What I have tried to do is what the title says: I have a custom-trained YOLOv8n pose model, which is in .pt format. I wanted to add this model as 1) supervised tracking model, and 2) possibly extend this into a semi-supervised tracker.
However, even after following your detailed instructions on adding a new model, I have failed to do so. What I have done is the following. It is in the order of the document page.
-
Added [[YOLOtracker.py]that defines two new tracker classes - YOLOtracker and SemisupervisedYOLOtracker
- YOLOtracker(RegressionTracker)
- SemisupervisedYOLOtracker(SemiSupervisedTrackerMixin, YOLOtracker)

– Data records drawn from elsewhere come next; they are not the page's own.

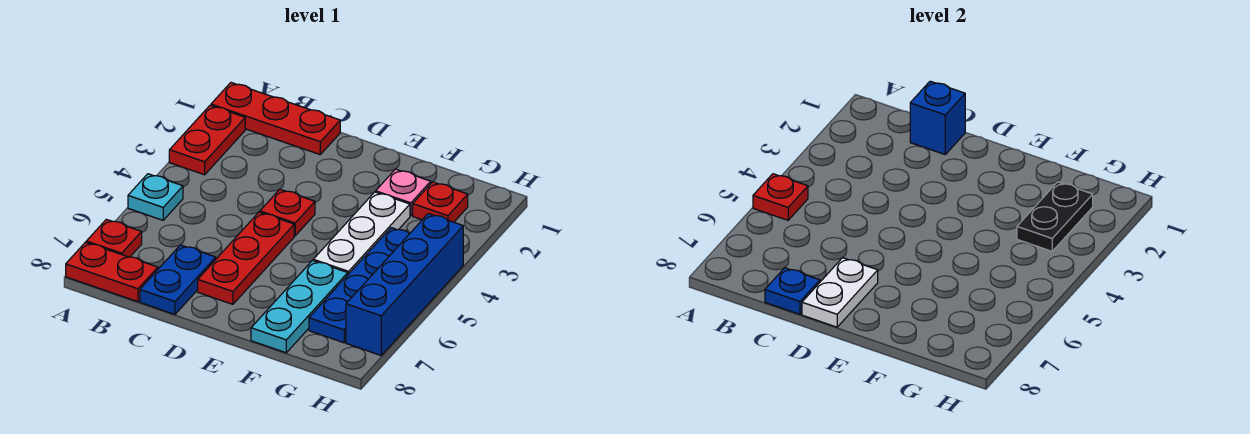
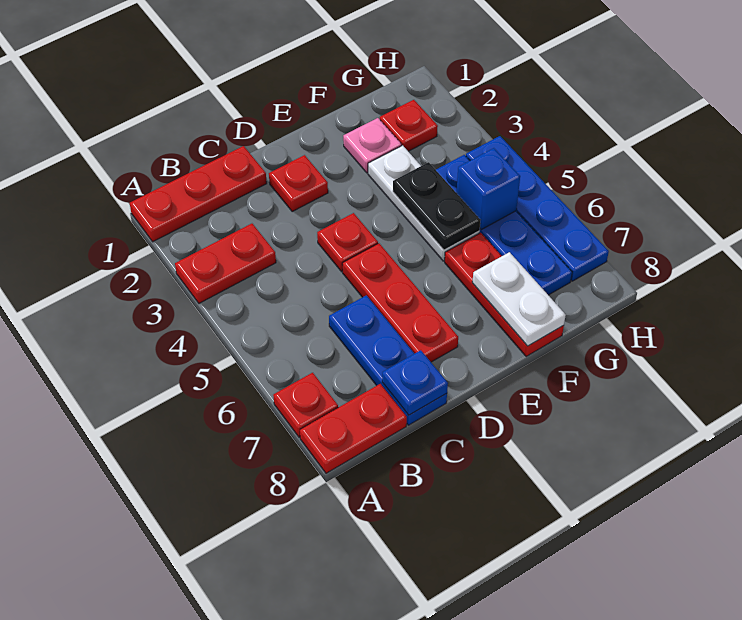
red plate A2:A3 level 1 -> red plate A3:B3 level 1
cyan plate A5 level 1 -> none
red plate A5 level 2 -> red plate D2 level 1
blue brick C1 level 2 -> blue brick G5 level 2
blue plate C7:C8 level 1 -> blue plate C6:C8 level 1
white plate D7:D8 level 2 -> white plate F7:F8 level 2
cyan plate F6:F8 level 1 -> red plate F6:F8 level 1
black plate G2:G3 level 2 -> black plate F4:F5 level 2
blue brick H4:H7 level 1 -> blue plate H4:H7 level 1

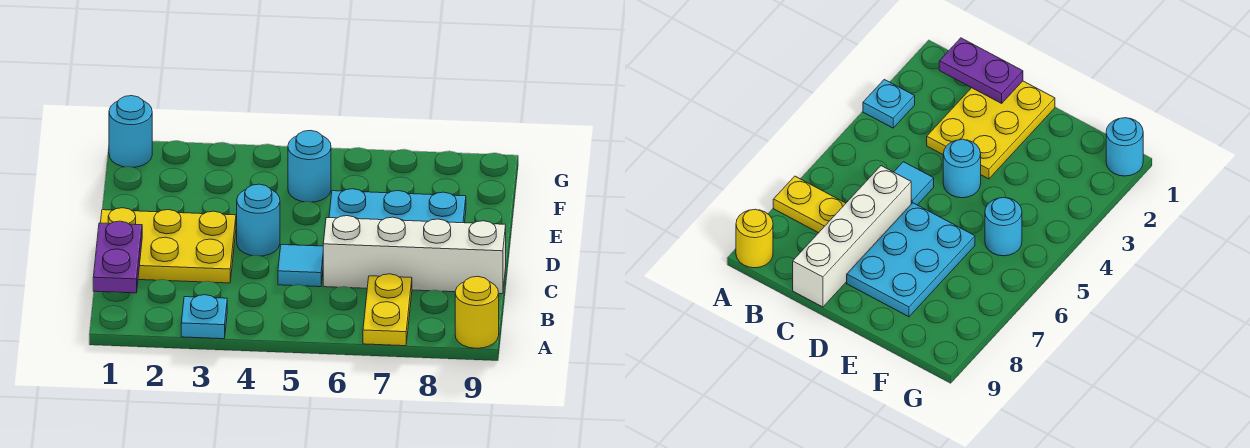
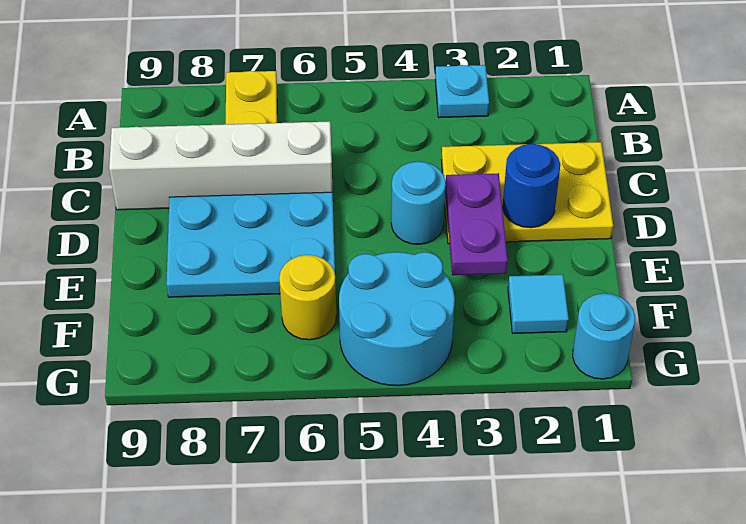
yellow round brick A9 level 1 -> yellow round brick F6 level 1
purple plate B1:C1 level 2 -> purple plate D3:E3 level 2
cyan tile C5 level 1 -> cyan tile F2 level 1
none -> blue round brick D2 level 2
cyan round brick F5 level 1 -> cyan round brick F4:G5 level 1

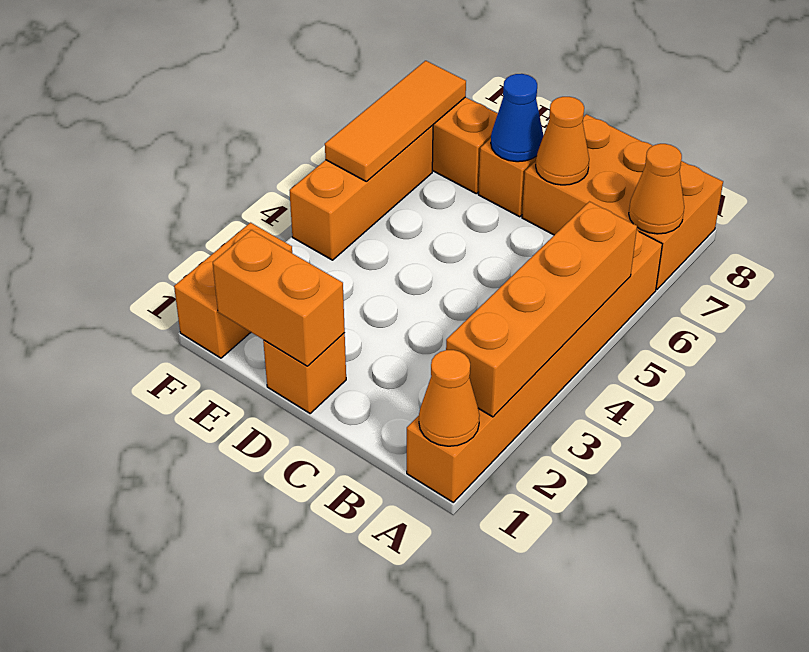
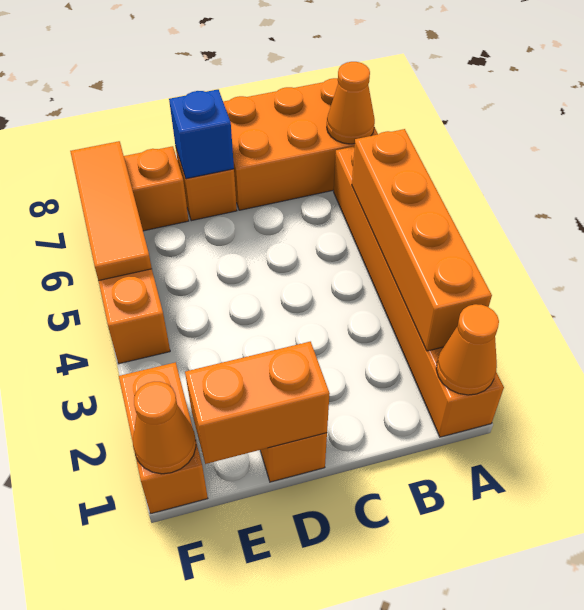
orange cone C7 level 2 -> orange cone F1 level 2
blue cone D7 level 2 -> blue brick D7 level 2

- The only differences are that -
- backbone=YOLO('~Somepath~/ym-pretrained.pt') (yes, I have imported YOLO from ultralytics here)
- num_keypoints=11
-
Added ‘YOLOtracker’ to ALLOWED_MODELS in models/init.py
-
Created new config with model_type: “YOLOtracker”
-
line85 of utils/scripts.py if cfg.model.model_type == "regression" or cfg.model.model_type == "YOLOtracker":
-
added
elif cfg.model.model_type == "YOLOtracker": model = YOLOtracker( num_keypoints=cfg.data.num_keypoints, # loss_factory=loss_factories["supervised"], backbone=cfg.model.backbone, # torch_seed=cfg.training.rng_seed_model_pt, # lr_scheduler=lr_scheduler, # lr_scheduler_params=lr_scheduler_params, # image_size=image_h, # only used by ViT -
added in get_model_class
elif map_type == "YOLOtracker":
from lightning_pose.models import YOLOtracker as Model
I have also went ahead and added "YOLOtracker":RegressionMSELoss to losses.losses, which was missing from the document.

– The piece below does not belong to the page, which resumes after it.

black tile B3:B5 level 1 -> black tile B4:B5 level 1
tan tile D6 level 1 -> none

then I went to the unit test and created,
def test_supervised_YOLO(
cfg, base_data_module, video_dataloader, trainer, remove_logs
):
"""Test the initialization and training of a supervised YOLO model."""
# cfg = '/home/tarislada/Behavitproject/lightning-pose/scripts/configs/config_custom.yaml'
cfg_tmp = copy.deepcopy(cfg)
cfg_tmp.model.model_type = "YOLOtracker"
cfg_tmp.model.losses_to_use = []
run_model_test(
cfg=cfg_tmp,
data_module=base_data_module,
video_dataloader=video_dataloader,
trainer=trainer,
remove_logs_fn=remove_logs,
)
Which failed with the message FAILED tests/models/test_custom_trackers.py::test_supervised_YOLO - RuntimeError: element 0 of tensors does not require grad and does not have a grad_fn Because I did see the "Initializing a YOLOtracker instance." message and the usual YOLO run command line messages, I assume that the implementation regarding the lightning-pose document was successful. Any idea on how to get this working?
Hi @Tarislada, thanks for checking out the Lightning Pose repo! Happy to help you get your YOLO tracker up and running. Could you run pytest tests/models/test_custom_trackers.py::test_supervised_YOLO -s (the -s will actually output the print statements to the terminal) and then paste the error traceback here?
Thanks for the quick reply, and sorry for my late check-up. I did run the command, and came back with:
========================================================================================================== test session starts ===========================================================================================================
platform linux -- Python 3.11.6, pytest-7.4.3, pluggy-1.3.0
rootdir: /home/tarislada/Behavitproject/lightning-pose
plugins: typeguard-4.1.5, hydra-core-1.3.2, anyio-4.1.0, torchtyping-0.1.4
collected 1 item
tests/models/test_custom_trackers.py using default image augmentation pipeline (resizing only)
Number of labeled images in the full dataset (train+val+test): 90
Size of -- train set: 85, val set: 2, test set: 3
Warning: the argument `seed` shadows a Pipeline constructor argument of the same name.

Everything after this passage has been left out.